Paul Mattick 1947

The Story of the German Working-Class Movement (Review)


Source: Western Socialist, Boston, USA, July 1947;
Transcribed: by Adam Buick.
Hammer or Anvil. The Story of the German Working-Class Movement. By Evelyn Anderson (207pp.; V. Gollancz, London).


This short history of the German labor movement from the time of Bismarck’s anti-socialist laws to its extinction under the Hitler regime deals with both the political and trade-union aspects of the movement and is written from the same point of view that prevailed in those organizations. There is little criticism and what there is is directed only to the late phases of the movement. Some errors of fact appear here and there with regard to issues that are of no real importance. For instance, Liebknecht is said to have been the only member of the Reichstag who voted against war credits when the fact is that Otto Rühle voted with Liebknecht. At times the author should have been more specific; instead of employing such terms as “a handful” of German syndicalists, he should have quoted numbers. Shortly after the first world war the German syndicalists totalled 200,000.

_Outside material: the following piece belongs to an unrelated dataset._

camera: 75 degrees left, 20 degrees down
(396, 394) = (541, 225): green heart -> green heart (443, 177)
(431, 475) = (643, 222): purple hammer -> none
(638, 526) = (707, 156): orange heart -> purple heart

All in all, the author tries his best to be objective. But the German labor movement is considered only in so far as it expressed itself in political controversy and programmatic proclamations. The less obvious reasons for the behavior of the German working class (which must be sought not in German but in capitalist world politics) are not taken into account. Anderson speaks, for instance, of “Russian February” followed by “Red October” and says that the “German Revolution just fizzled out.” From the vantage-point of the Second World War it should be clear, however, that Germany’s “Red October” came in with the Nazi regime, not ideologically, of course, but with regard to the essentials of socio-economic life. If Bolshevism is to be considered a “labor movement” so should Nazism. Both followed the steps of the social-reform period of the traditional labor movement. But the author, still bound by traditional reformist ideology, is unable to see that carrying out the “ideals” of the past means fascism or bolshevism or whatever else these conditions may come to be called in other nations.

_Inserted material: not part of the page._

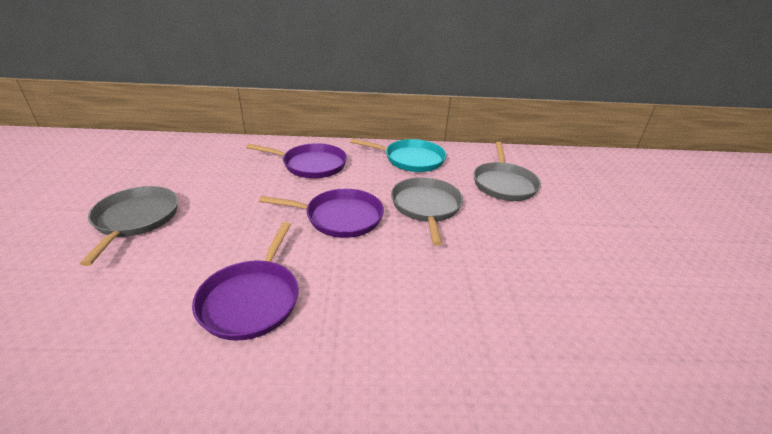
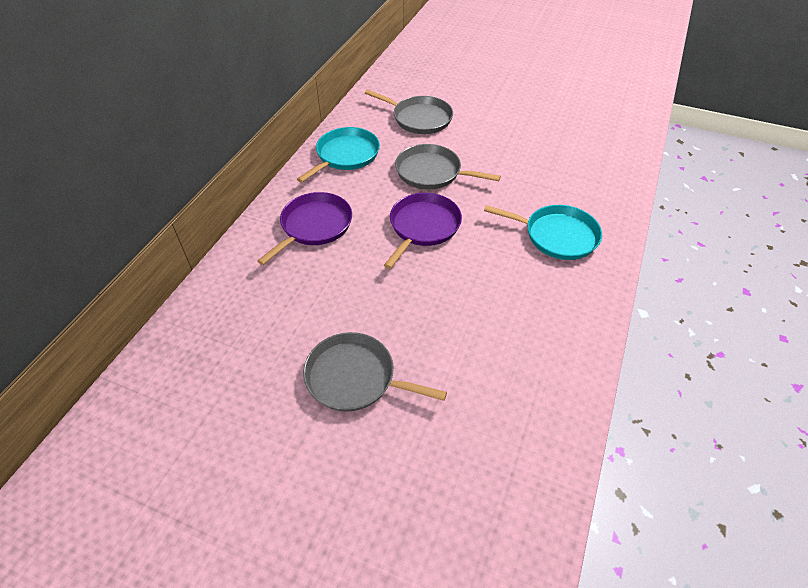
camera: 65 degrees left, 15 degrees up
(252, 299) = (510, 298): purple pan -> none
(381, 325) = (557, 236): none -> turquoise pan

To be sure, the author does put some responsibility for the rise of Nazism on world capitalism, but not enough. To make it clear that world capitalism brought fascism to Germany and elsewhere, and keeps it there, (albeit with changing colors) is but to state the facts of world-wide economy and world politics. The effect of the Great Depression on the rise of Nazism is also not sufficiently emphasized in this book. On the other hand, the German workers’ opposition to Hitler and his regime is over-emphasized, much of the German “anti-fascist” opposition was merely a competitive struggle between different labor manipulators or imperialistic rivalries dressed up in the language of social controversy. That the anti-fascists of yesterday show up as fascists of today indicates that a mere “anti-fascist” struggle does not restore the “honor” of the working class but is a senseless fight having for its objective the substitution of terrorists. An anti-fascist struggle is real only if it develops into a socialist movement that ends all terrorism and exploitation. Mere “anti-fascists” from Stalin to Bevin are only continuing and expanding Hitler’s work.